Atlanta’s Beltline from 10th Street south to North Avenue NE.
Patrick Di Rito
 Is art in Atlanta dead? Was it ever alive? Is art the key towards gentrification? Is gentrification even a desirable thing? What is gentrification? Who owns public space? I set out to answer none and all of these questions. With no guarantees to find answers, thus begins an experiment, an adventure, an anabasis in search of art, art communities and artists within the confines of Atlanta.
 “Museums are tombs, and it looks like everything is turning into a museum. Art settles into stupendous inertia. Silence supplies the dominant chord. Bright colors conceal the abyss that holds the museum together. Every solid is a bit of clogged air or space. Things flatten and fade. The museum spreads its surfaces everywhere, and becomes an untitled collection of generalizations that immobilize the eye.” -Robert Smithson, Some Void Thoughts on Museums. 1987.
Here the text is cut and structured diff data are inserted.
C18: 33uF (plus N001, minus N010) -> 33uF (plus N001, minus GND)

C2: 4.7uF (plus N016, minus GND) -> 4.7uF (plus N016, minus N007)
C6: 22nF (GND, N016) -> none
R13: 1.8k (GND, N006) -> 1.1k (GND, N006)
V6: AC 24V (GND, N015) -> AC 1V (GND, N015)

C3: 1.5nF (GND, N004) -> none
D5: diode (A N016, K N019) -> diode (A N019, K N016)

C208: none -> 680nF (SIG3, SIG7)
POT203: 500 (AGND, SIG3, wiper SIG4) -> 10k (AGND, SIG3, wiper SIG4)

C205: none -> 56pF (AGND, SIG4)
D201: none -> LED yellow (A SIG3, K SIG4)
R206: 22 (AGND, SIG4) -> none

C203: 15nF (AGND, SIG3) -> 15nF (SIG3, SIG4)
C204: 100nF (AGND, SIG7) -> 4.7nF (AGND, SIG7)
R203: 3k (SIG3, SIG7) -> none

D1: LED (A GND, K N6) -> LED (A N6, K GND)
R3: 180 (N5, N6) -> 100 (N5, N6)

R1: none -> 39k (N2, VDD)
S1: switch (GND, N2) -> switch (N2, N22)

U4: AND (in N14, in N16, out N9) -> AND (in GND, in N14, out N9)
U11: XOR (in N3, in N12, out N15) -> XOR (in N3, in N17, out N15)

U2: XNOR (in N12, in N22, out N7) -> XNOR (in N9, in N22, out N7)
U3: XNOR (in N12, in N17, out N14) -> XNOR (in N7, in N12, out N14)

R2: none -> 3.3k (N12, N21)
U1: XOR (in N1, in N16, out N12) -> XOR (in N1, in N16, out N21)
 Emerging Properties. Property values are increasing along the peripheries of the beltline in anticipation of the projects impeding completion. First to move in: the recently homeless. They beat out the young professionals eager to gentrify the situation. They set up their putrid snares. The pools of water and sea of pilfered shopping carts were calculated to preclude excessive observation or interaction with the designated areas. The collective, as they identify themselves, are now free and unrestricted in their movements. They lie in wait.
 Biomimcry. The pile of ashes is all that remains of the last lightning storm. The bottle was selected by the doctor as an ideal candidate. The suffusion of green across its rounded dimensional surface mimicked exactly the distinct hue of green as the chlorophyll injected photosynthetic cells of the proximate region. The newly spawning flora infused with the synthetic particles of its host appears to be in a stable growth pattern. We can only wait and see.
 Insulating experience. I have no idea where I am contextually to the city of Atlanta. I realized once I set off that I would have no way of knowing when I reached North Avenue [my sense of direction being sufficiently poor to elicit two printouts of Google maps: one for the way there and one for the way back]. I was however sporadically provided a reassuring glimpse of the Bank of America buildings. Being one of the top 100 buildings in the United States, I was sufficiently confident that if all else were to fail that I could make it back to this beacon and back to campus.
 Vestiges of a past history. The railroad ties stripped from the ground, unearthed from their natural habitation lay out in a putrid heap. They have been stripped of their former glory and now lay in naked waiting for the funeral pyres. A group of bikers passes them disdainfully. There could be no symbiotic relationship with the entitled white collar young professional exploring the highly regulated confines of the beltline. Their inconvenience must be eliminated. Death to the infidel.
 High walls of green insulate you from the industrial nature of the site. Oblivious to the plight beyond we proceed in our perpetuating philistinism. It is an urban oasis. Personal contact with nature is quite unlike the highly constrained and manipulated conditions of Piedmont Park. The minimalistic human intervention provides the framework of authenticity.
 “Charlie Smith – Transformational Transportation.
Symbolizing the forward thinking progress of transportation for the city of Atlanta, the sculptures serve as markers, tunnels and checkpoints for the human entity in the new BeltLine corridor.” –Atlanta Beltline Website.
A curious surprise to say the least. I was fortunate enough to meet Charlie Smith in his studio over the summer at the Print Big exhibition. His aptly named fire sculptures provide an interesting dialectic between nature and art. The raw materiality of the corten steel allows for the entropic and aleatory moves of nature to interact harmoniously and intentionally to elicit the juxtaposition of constraint and chance. It was going so well until evereman intervened. The ever-present evereman.
 “Claudia Rebola Winegarden and Ali Mazalek – Sonoscope
An outdoor, interactive sonic play-space for a multi-generational audience. Solar-powered and equipped with motion sensors, visitors can create performances from their own movements and generated sounds all housed within multi-faceted abstract arches.” –Atlanta Beltline Website.
With eight pictures to go [in a series of miscalculations I had forgotten my third memory card and additionally forgotten to empty the remaining two cards] I stumbled upon the abandoned vestiges of a project I had seen before. The contextual shift; however, had been less than forgiving to the installation. The rampant and wild nature along the peripheries was determined to exact its revenge on the manipulations and perversions of the engineered wood. Its shield of polyurethane was insufficient to counteract the aggressive assaults by the environment. “We mortals are but shadows and dust.” –Proximo. Gladiators.
 Footscapes. The aura of the underfoot. The materiality of the perpetual ground plane. The crude path established by a linear projection of gravel was sporadically interjected with asphalt of the ever present surface parking or the art installation. It is a path for the feet. It is a path in diametric opposition to the feet. The ground is conflicted.
“This is a work of art.” –Marcel Duchamp.